The recent allegation that VW has been cheating on emissions testing for the last six years, if true, is fantastic news.

It's fantastic for consumers, fantastic for the environment, and fantastic for Volkswagen.

Volkswagen may now be on the hook for fines of up to $18 billion dollars, according to the Washington Post, and the full cost of a recall effort of nearly half a million cars. That's all before VW begins tangling with a half a million current owners and millions more prospective owners.
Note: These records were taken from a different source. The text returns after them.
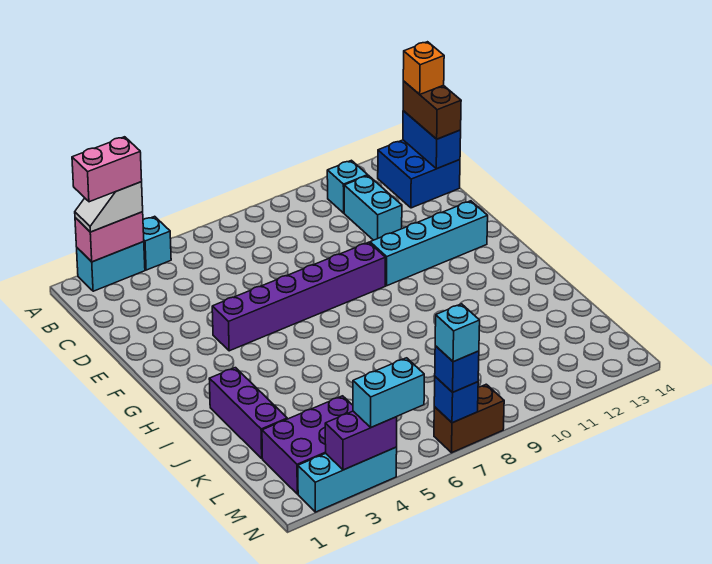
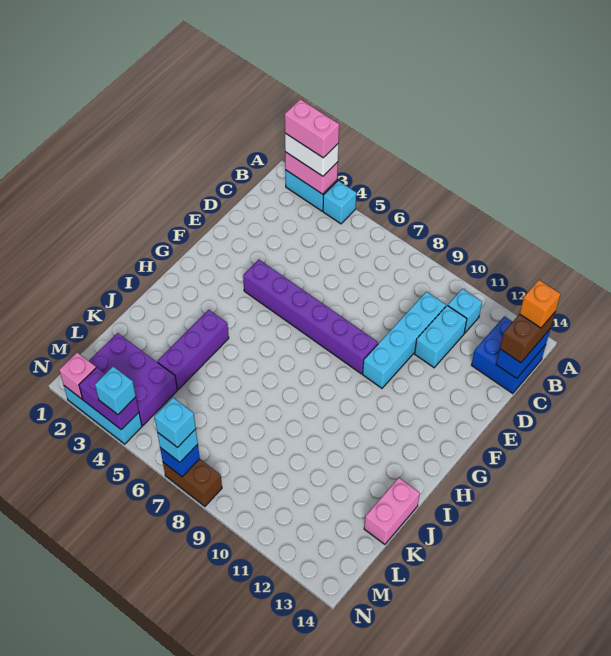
white slope A2:A3 level 3 top 3 -> white brick A2:A3 level 3
cyan brick F10:F13 level 1 -> cyan brick C10:F10 level 1
purple brick I2:K2 level 1 -> purple brick I4:K4 level 1
none -> pink brick J14:K14 level 1
none -> pink brick N2 level 2
cyan brick N4:N5 level 3 -> cyan brick N4 level 3
blue brick N7 level 3 -> cyan brick N7 level 3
How is this good? This is good because it creates a fabulous space for a deal. Here's one idea for a deal that I think could work for everyone:

Point 1: VW re-captures those vehicles which are still on lease, modifies their software, and leases them back out with penalties for high mileage. The mileage restrictions and reduced performance on these leases will make the cars nearly worthless. VW offers them cheaply in exchange for a cash-for-clunkers style trade that takes a grosser polluter off the road. This captures the sunk costs of building these cars in the first place, preserves a role for VW dealers, and gets some worse cars off the road. Perhaps VW also buys back cars in private hands and gets them into low-mileage fleets to blunt the environmental impact without the pointless work of a recall. If my impression of the residuals on VWs is in the right ballpark, this could cost less than $2 billion over the next three years.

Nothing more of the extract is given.